Invictus posterBefore Jerry Dammers and The Special AKA wrote that song about him in 1983, I didn’t know who Nelson Mandela was. When I bought the record and read the story on the back I was hor­ri­fied – 23 years as a polit­ic­al pris­on­er, much of it in sol­it­ary con­fine­ment. I knew the South African régime was unspeak­able, but now I had a focus for my anger. Who would have thought that only a dozen years later, Mandela would be in the middle of a second chapter of his life – President of South Africa and inter­na­tion­al states­man – and that his stew­ard­ship of the trans­ition from apartheid to major­ity rule would be a shin­ing beacon of tol­er­ance, for­give­ness and human­ity. It really could have gone ter­ribly wrong.

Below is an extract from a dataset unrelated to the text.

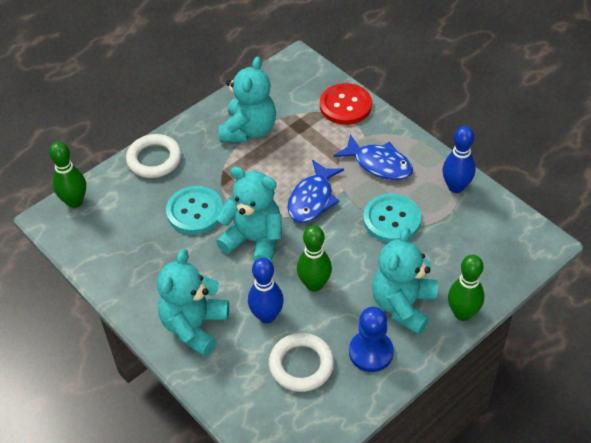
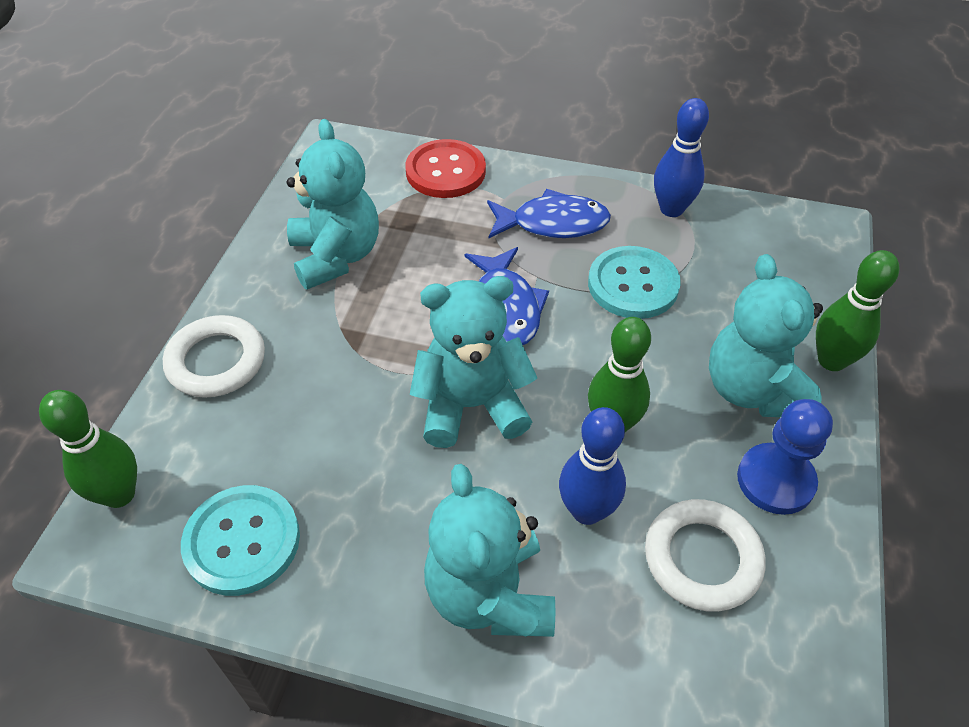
camera: 35 degrees left, 0 degrees up
(195, 211) = (345, 408): turquoise button -> turquoise button (242, 541)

Mandela, then, is the great hero of my life, my polit­ic­al and per­son­al inspir­a­tion, so I can be for­giv­en for being quite moved by Invictus, Clint Eastwood’s por­tray­al of those cru­cial first years in gov­ern­ment, cul­min­at­ing in the Springbok’s vic­tory over New Zealand in the 1995 Rugby World Cup Final. Mandela is played by Morgan Freeman (too tall, accent some dis­tance off per­fect, but still some­how man­aging to nail the essence of the guy) and the oth­er name on the poster is Matt Damon as Springbok cap­tain Francois Pienaar. It’s anoth­er char­ac­ter­ist­ic­ally gen­er­ous per­form­ance from Damon who is turn­ing into a char­ac­ter act­or with movie star looks.